4 comments

  • ggm 8 hours ago

    The part I find a bit odd in this, is that there's a "cart leading the horse" story in this. Fertility drops, as the economy rises above subsistence levels. So, the "which comes first" in this I feel tends to be, economic improvement comes first, then birth rates drop. Maybe I over-read "beneficial" to mean causative when it's just being noted as not un-helpful. But, thats very contextual.

    There is then a middle passage where rising economic conditions make lower fertility usefully sustainable, with moderate inflationary immigration into the economy.
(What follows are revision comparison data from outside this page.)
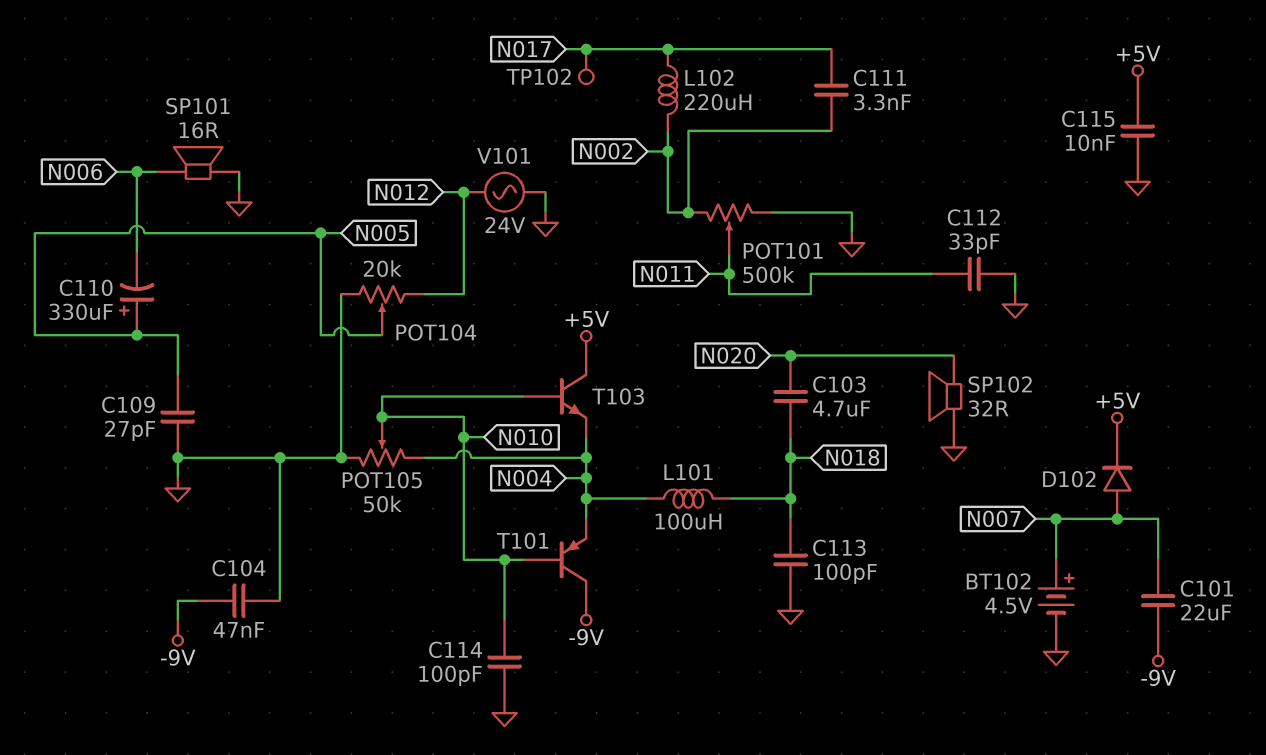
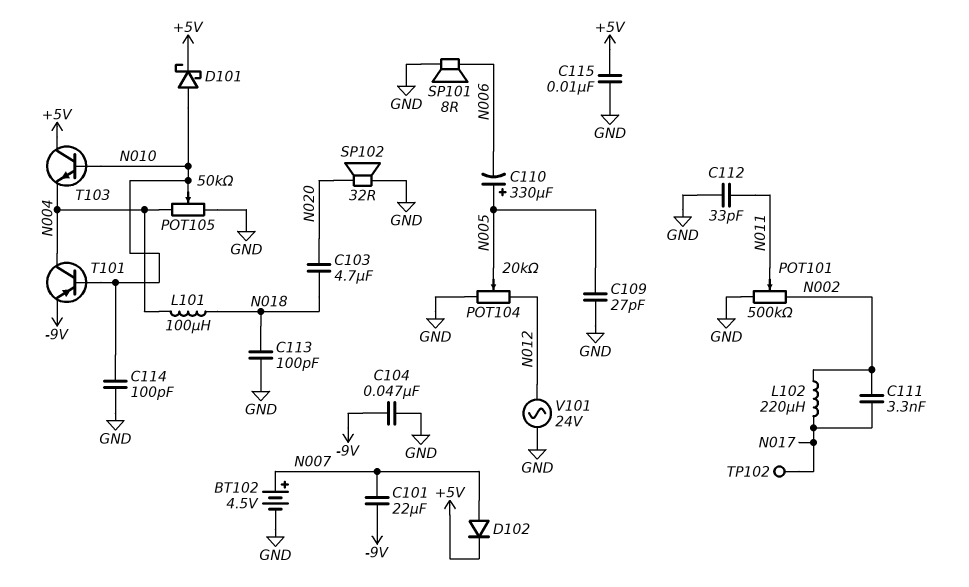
D101: none -> schottky (A N010, K +5V)
SP101: speaker 16R (GND, N006) -> speaker 8R (GND, N006)
T101: PNP (B N010, C -9V, E N004) -> PNP (B N010, C N004, E -9V)

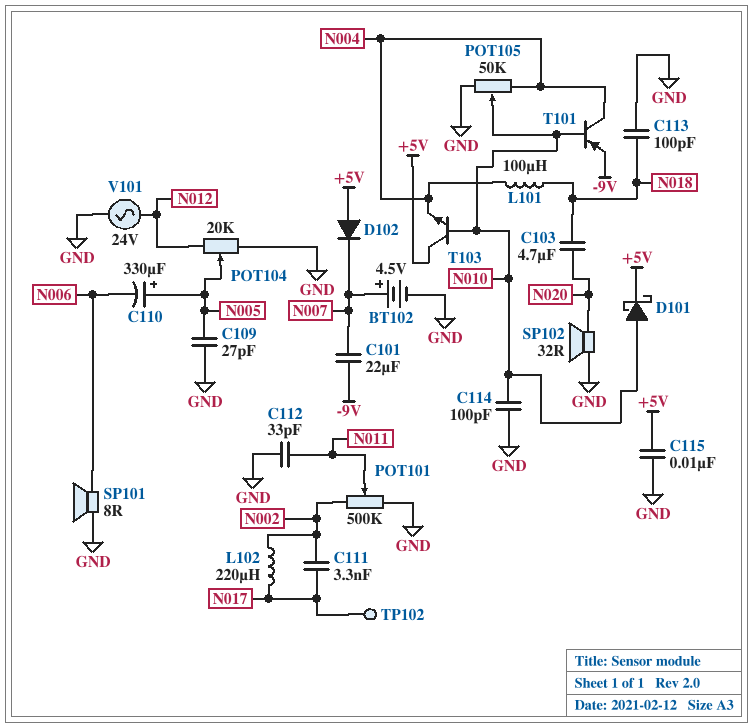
C104: 47nF (-9V, GND) -> none
D102: diode (A N007, K +5V) -> diode (A +5V, K N007)

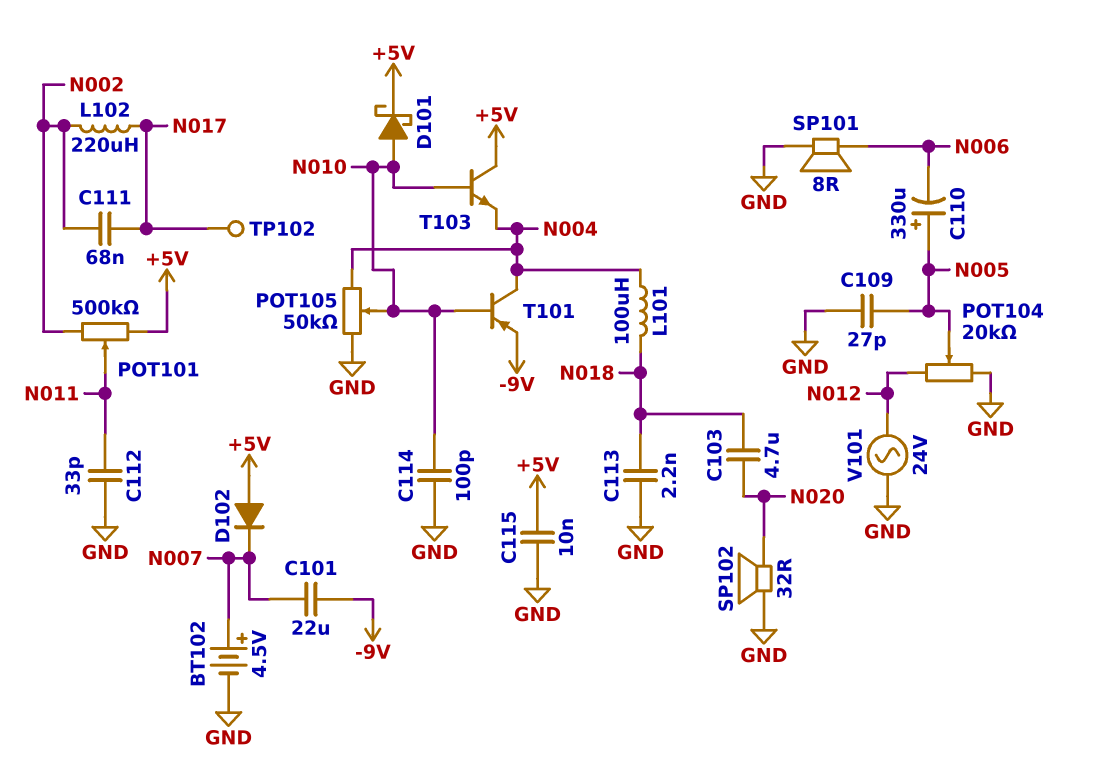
C111: 3.3nF (N002, N017) -> 68nF (N002, N017)
C113: 100pF (GND, N018) -> 2.2nF (GND, N018)
POT101: 500k (GND, N002, wiper N011) -> 500k (+5V, N002, wiper N011)

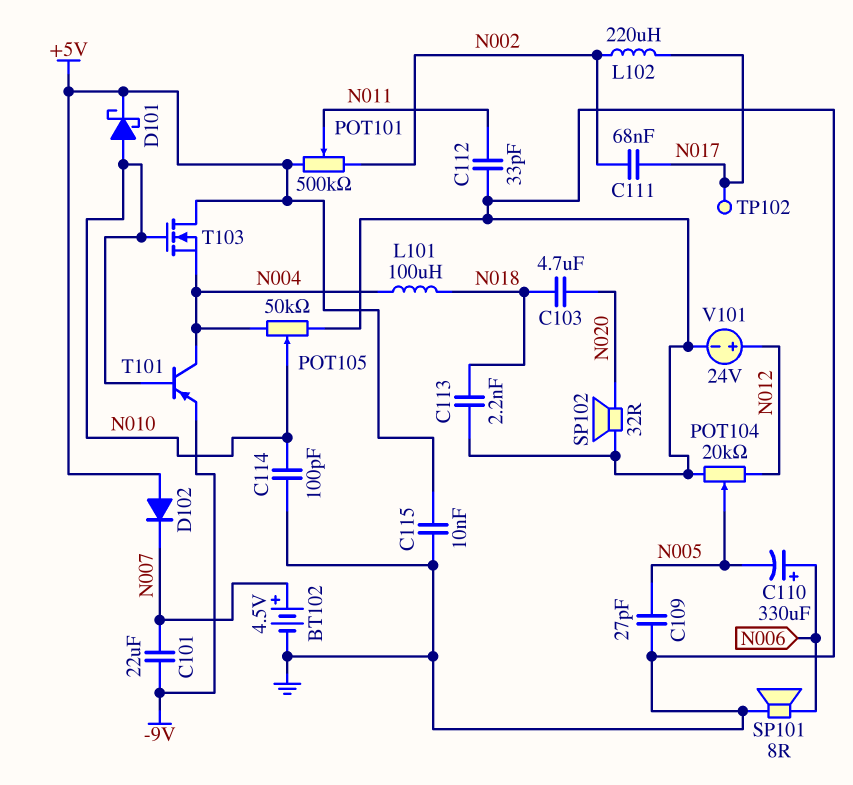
C110: 330uF (plus N005, minus N006) -> 330uF (plus N006, minus N005)
T103: NPN (B N010, C +5V, E N004) -> NMOS (G N010, D +5V, S N004)
V101: AC 24V (GND, N012) -> 24V (plus N012, minus GND)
    But then you hit Japan, and without significant re-appraisal of how economics work to national advantage, your need for replacement labour to manage the growing old population in decline is a huge burden on the tax base.
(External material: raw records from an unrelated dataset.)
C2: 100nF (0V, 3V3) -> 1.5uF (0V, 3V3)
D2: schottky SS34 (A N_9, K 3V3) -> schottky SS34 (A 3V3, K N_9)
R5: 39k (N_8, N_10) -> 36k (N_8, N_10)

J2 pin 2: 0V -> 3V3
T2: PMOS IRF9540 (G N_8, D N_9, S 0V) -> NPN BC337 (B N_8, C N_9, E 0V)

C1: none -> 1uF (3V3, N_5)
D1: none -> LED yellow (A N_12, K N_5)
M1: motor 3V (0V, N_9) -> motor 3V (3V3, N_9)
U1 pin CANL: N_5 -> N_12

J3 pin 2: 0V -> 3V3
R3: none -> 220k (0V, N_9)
    So this take, is interesting because it seems to invert some of the logic here. It seems to imply, because its economically advantageous, people observe it and stop having so many babies. I thought it was much more that high birthrate was driven in high childhood mortality, and economic necessity of subsistence farming.

    I'm also a bit surprised this is worthy of note, because surely the persisting decline in Korean and Japanese birth rates measured over decades signalled this .. well decades ago? Isn't this trend now firmly established in most of the developed G20 class economies? Poland might be a catholic nation but like Ireland continues to be below replacement rate.

    The French tax break was for ludicrously large families. like 5 or more. You'd be wrecked.

    Not a demographer or a statistician or an economist, which will be obvious to all three reading the above.

    • WarOnPrivacy 6 hours ago

      > So, the "which comes first" in this I feel tends to be, economic improvement comes first, then birth rates drop.

      When we examine this in the future, we will eventually learn it had multiple, diverse causes. And we'll probably be surprised, even tho every complex issue is like that.

      One of those causes is our improved economy. I live with my 4 adult sons because we make typical wages; no two of can afford basic bills.

      Tying this to birth rates, it has become unlikely (commonly impossible) for two typical wage earners to afford their own household. It's tough to raise a family without a home.

      • ggm 5 hours ago

        Traditional Persian (and probably other) middle class households are a Roman courtyard of connected rooms and shared facilities around a pool. There's a strong matrilinial hierarchy of who has the "best" rooms and I've read it's a grind for the junior family, but it's a combination of shared space and private space and in the context of a future where kids simply can't afford to buy, being able to move into a suite of rooms tacked onto the expanding family "domus" doesn't sound the worst choice.